Opened 3 years ago
Last modified 3 years ago
#28806 new Bug
Mechanism of fetching related objects violates READ COMMITTED assumption of Django ORM
Reported by: | Aaron Tan | Owned by: | nobody |
---|---|---|---|
Component: | Database layer (models, ORM) | Version: | master |
Severity: | Normal | Keywords: | database, read-committed, concurrency control |
Cc: | Triage Stage: | Accepted | |
Has patch: | no | Needs documentation: | no |
Needs tests: | no | Patch needs improvement: | no |
Easy pickings: | no | UI/UX: | no |
Description
Found here: https://github.com/django/django/blob/master/django/db/models/fields/related_descriptors.py#L141.
def get_object(self, instance): qs = self.get_queryset(instance=instance) # Assuming the database enforces foreign keys, this won't fail. return qs.get(self.field.get_reverse_related_filter(instance))
The comment in that function states: # Assuming the database enforces foreign keys, this won't fail.

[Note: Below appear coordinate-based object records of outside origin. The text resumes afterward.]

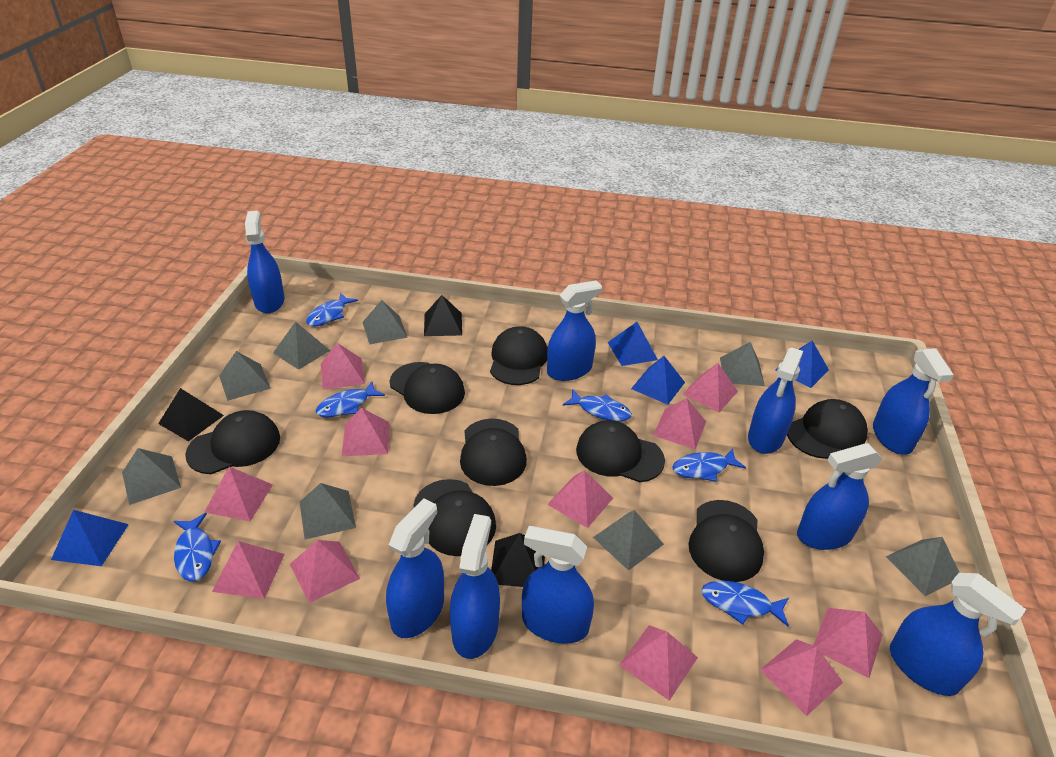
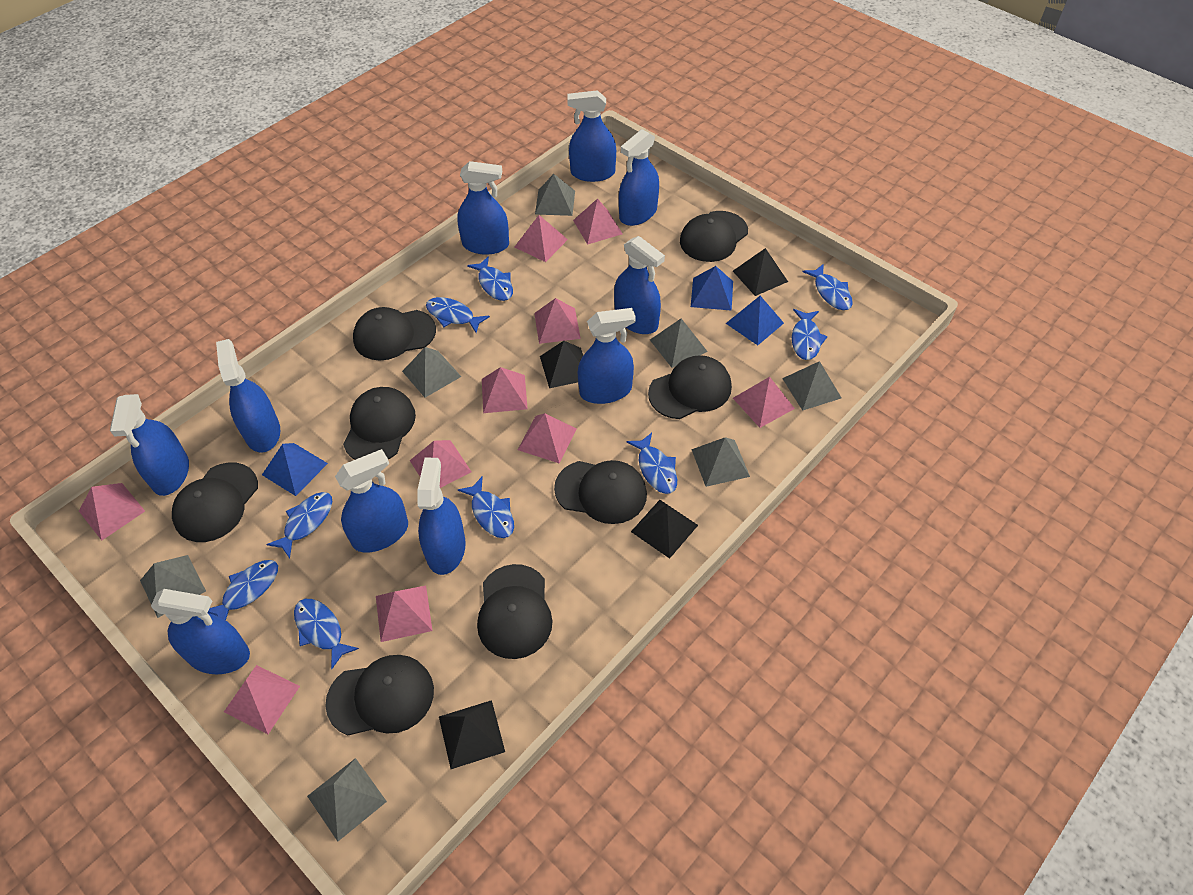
black pyramid: 3 -> 4
blue fish: 6 -> 9
blue pyramid: 4 -> 3
blue spray bottle: 9 -> 10
grey pyramid: 8 -> 7
pink pyramid: 11 -> 10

, but it's not the case. I will illustrate with a use case we met:
Suppose we have 2 concurrent transactions A and B talking to the same Postgresql backend, and we have two models:
class Foo: pass class Bar: fk = ForeignKey(Foo, on_delete=models.SET_NULL)
populated by objects
foo = Foo() foo.save() bar = Bar(fk=foo) bar.save()
Transaction A runs
bar = Bar.objects.get(pk=<bar's pk>)
Then transaction B runs
Foo.objects.get(pk=<foo's pk>).delete()
If READ COMMITTED is assumed by Django, transaction A will see the db snapshot with foo
deleted. But if transaction A subsequently did
bar.fk #Access foreign key field `fk` for the first time
Because the get_object
method linked does not catch ObjectDoesNotExist
exception tossed by get
, the last bar.fk
will raise ObjectDoesNotExist
, thus contradicts the assumption
the database enforces foreign keys, this won't fail.

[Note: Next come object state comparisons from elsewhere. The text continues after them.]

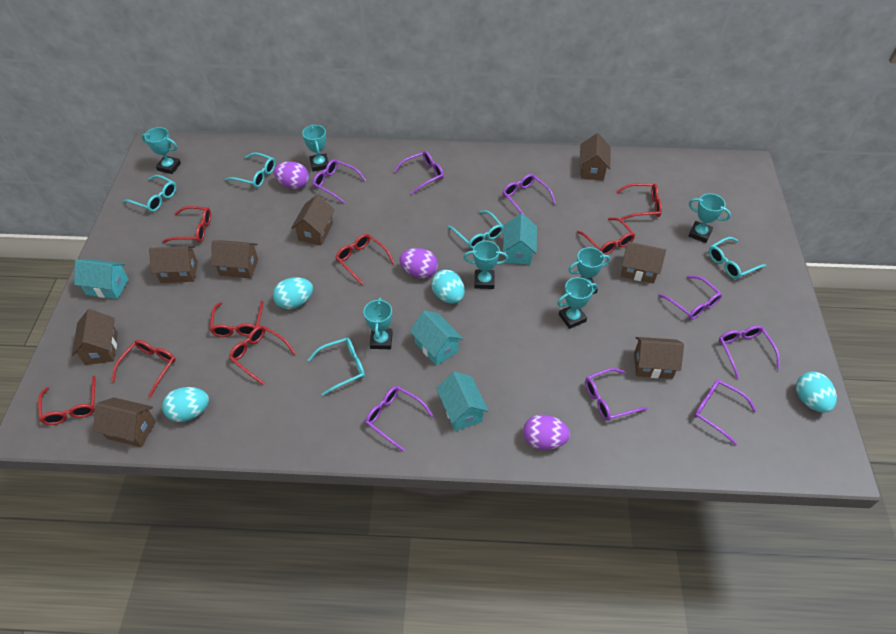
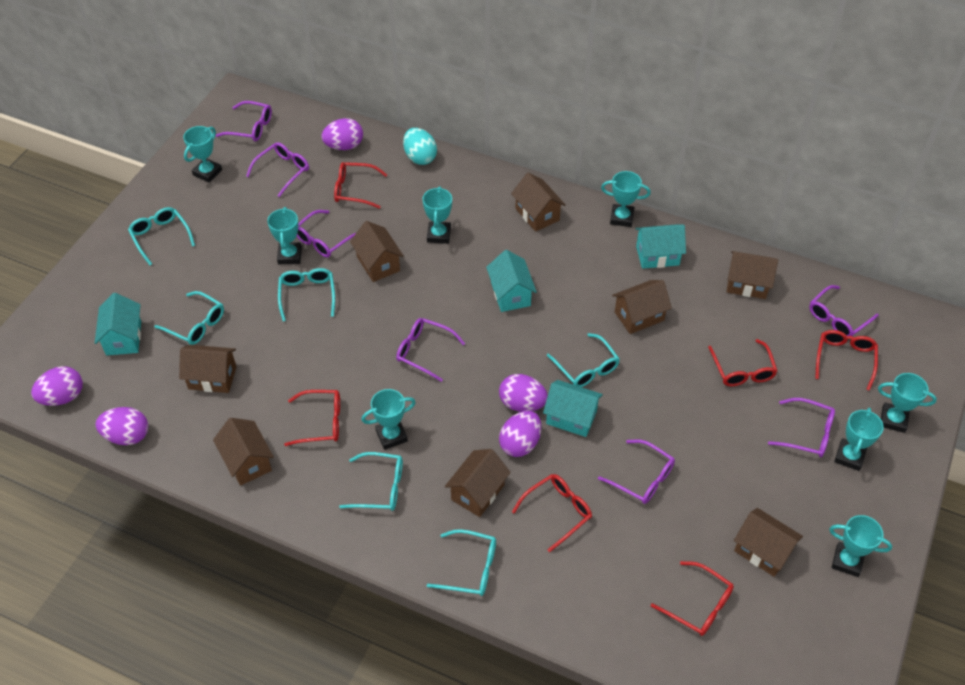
purple egg: 3 -> 5
purple glasses: 8 -> 7
red glasses: 8 -> 6
turquoise egg: 4 -> 1
turquoise glasses: 5 -> 6
turquoise trophy: 7 -> 8

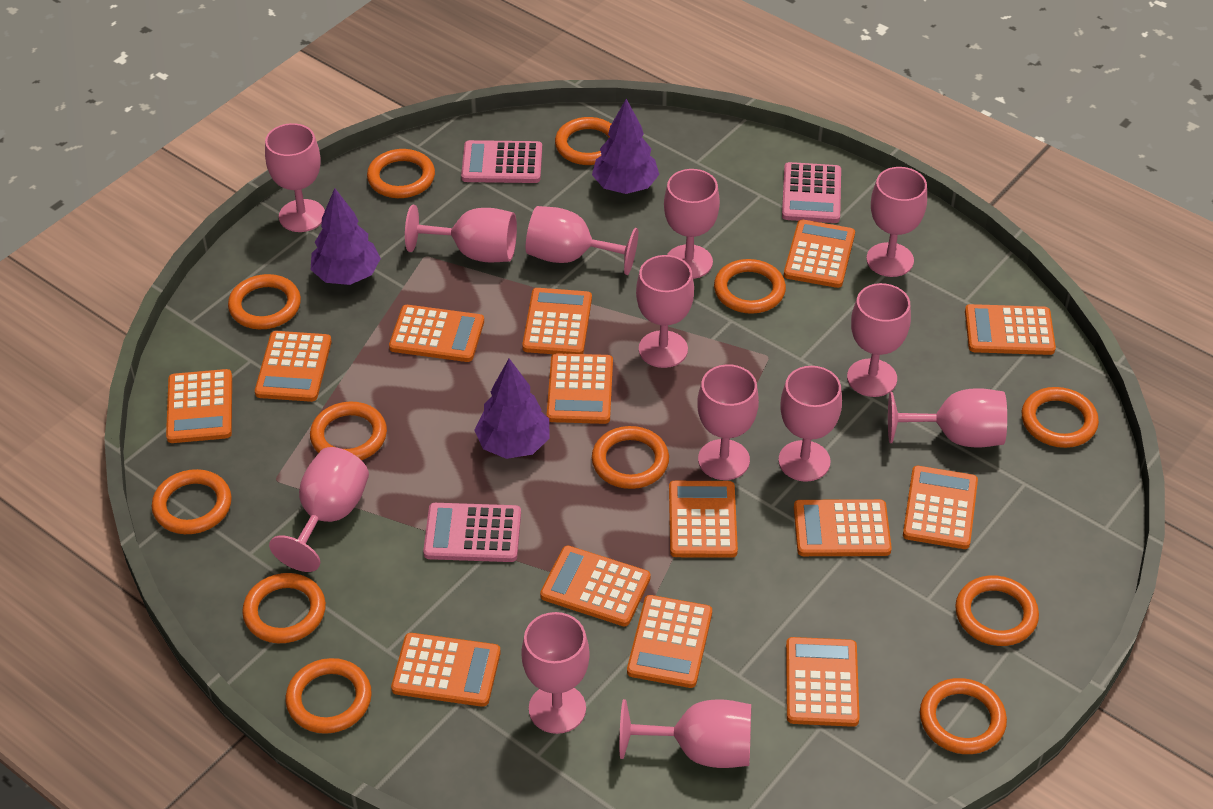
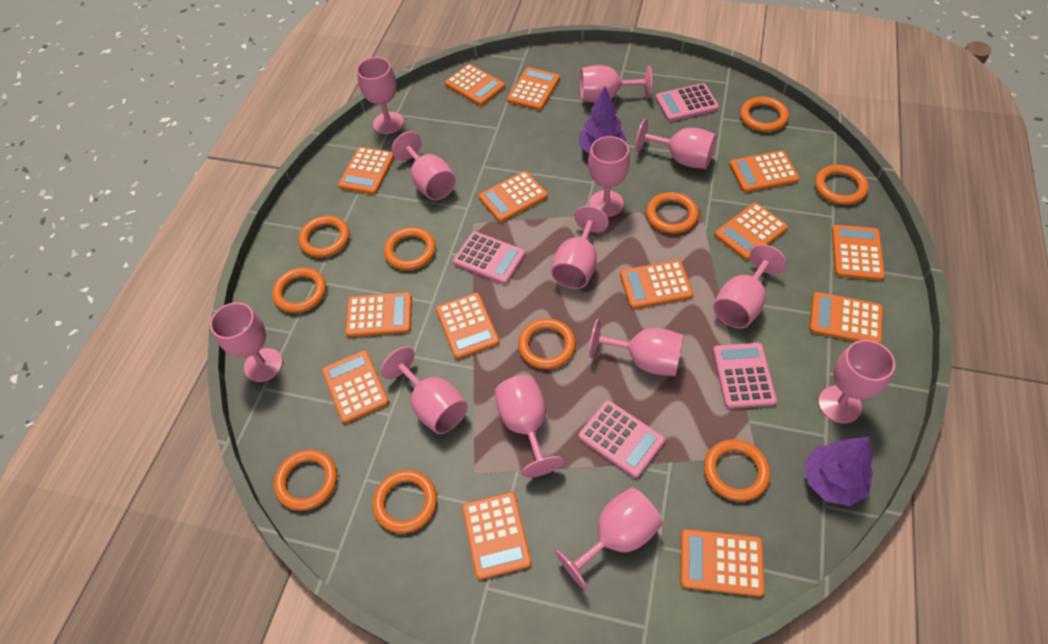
orange ring: 12 -> 10
pink calculator: 3 -> 4
purple tree: 3 -> 2

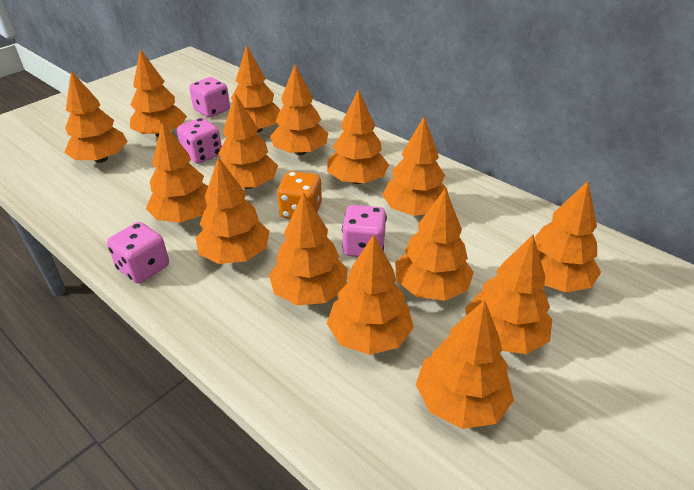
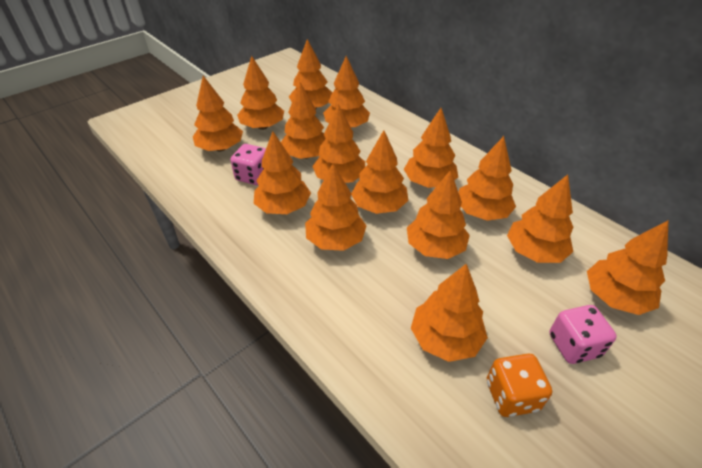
pink dice: 4 -> 2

We currently manually catch ObjectDoesNotExist
but that makes code ugly, I suggest instantiate the related field to None
in that case, instead of raising exception.
Change History (4)
comment:1 follow-up: 2 Changed 3 years ago by
comment:2 Changed 3 years ago by
Replying to Tomer Chachamu:
The comment is definitely inaccurate, but I don't think the attribute returning
None
is the right answer. Sure, the FK is set to NULL on conflict, but maybe transaction B also updatedBar.objects.get(pk=<bar's pk>).pk
to a new value? In this case, A will see the new value after abar.refresh_from_db()
, that is notNone
.
The docs could probably be improved, to mention that you can use
select_related
to prevent thisDoesNotExist
from being thrown. (Although, it doesn't remove the fact that you will insert on save, when you probably meant to update).
I see, although manually modifying primary key seems like a kinda infrequent operation, but that makes sense. In this case, can we at least capture ObjectDoesNotExist
there and make a partial refresh_from_database
by only refreshing and instantiating the related field in question? Since selector works on a pretty low level of Django's call stack, it might be possible to do that? After all, this means "any fetching related object for the first time is theoretically vulnerable to such concurrency issue", wrapping all of them around try...except...
is cumbersome and error-prone in large and convoluted codebases.
Also, using select_related
to supress DoesNotExist
was our first solution, but somehow it does not work. Maybe it is worth investigating/experimenting.
comment:3 Changed 3 years ago by
Triage Stage: | Unreviewed → Accepted |
---|
Accepting for further investigating. I haven't taken time to understand whether or not a change should be made.
comment:4 Changed 3 years ago by
There's nothing else to do for this case except throw an informative error. This is what you get with concurrent database requests.
BTW there's another reason why the comment is wrong. Django uses deferred foreign keys, so nothing prevents you from deleting the parent model inside a transaction, the fk is only validated during commit.
The comment is definitely inaccurate, but I don't think the attribute returning
None
is the right answer. Sure, the FK is set to NULL on conflict, but maybe transaction B also updatedBar.objects.get(pk=<bar's pk>).pk
to a new value? In this case, A will see the new value after abar.refresh_from_db()
, that is notNone
.The docs could probably be improved, to mention that you can use
select_related
to prevent thisDoesNotExist
from being thrown. (Although, it doesn't remove the fact that you will insert on save, when you probably meant to update).